Posted on • Originally published at mvpfactory.io

End-to-End Kotlin

---
title: "End-to-End Kotlin: Share Type-Safe API Contracts Across Server and Client"
published: true
description: "Build a shared KMP module that defines routes, DTOs, validation, and error types  consumed by both your Ktor server and Compose Multiplatform clients."
tags: kotlin, android, architecture, api
canonical_url: https://blog.mvpfactory.co/end-to-end-kotlin-share-type-safe-api-contracts-across-server-and-client
---

## What we are building

Let me show you a pattern I use in every project that has a Kotlin backend and Kotlin clients. We will create a shared Kotlin Multiplatform module that holds your entire API surface — routes, request/response models, validation rules, and error types. Your Ktor server and Compose Multiplatform app both depend on this module.

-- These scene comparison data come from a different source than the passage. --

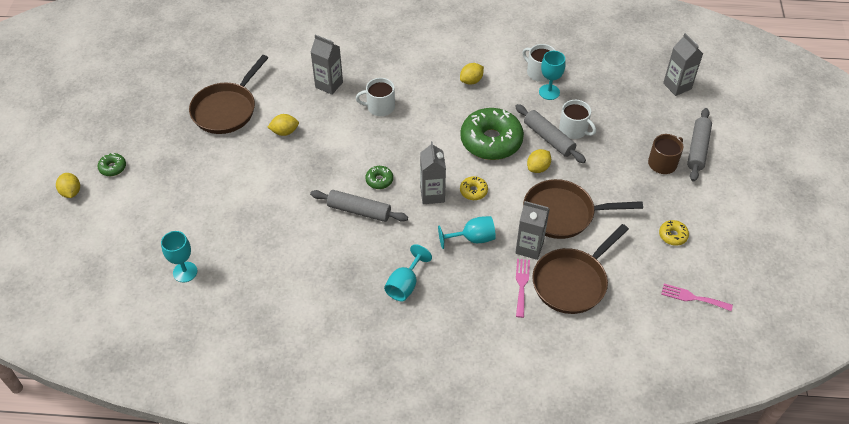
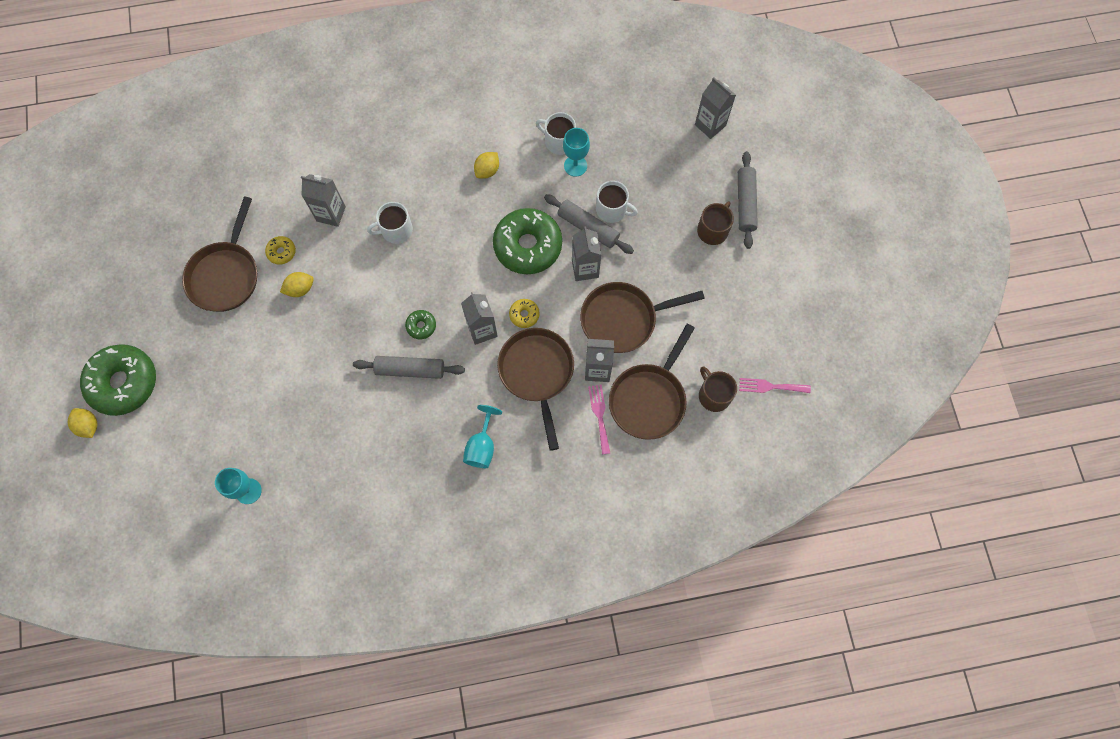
camera: 15 degrees left, 20 degrees up
(113, 167) = (124, 383): green donut -> green donut, size x2.32
(472, 238) = (537, 373): turquoise goblet -> brown pan
(538, 168) = (585, 268): yellow lemon -> grey carton
(635, 292) = (714, 395): none -> brown mug
(673, 235) = (738, 318): yellow donut -> yellow donut (281, 252)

If someone renames a field or changes a route, the project will not compile until every consumer is updated.

On my last project (47 endpoints, two mobile clients), this eliminated serialization mismatch bugs entirely and cut integration testing effort by about 40%.

## Prerequisites

- Kotlin 2.0+ with a KMP project structure
- Ktor 3.x (server and client)
- `ktor-resources` plugin (for type-safe routing)
- `kotlinx-serialization` plugin

## Step 1: Create the shared module

Set up a `api-contract` KMP module with `commonMain` source set. This is the single source of truth.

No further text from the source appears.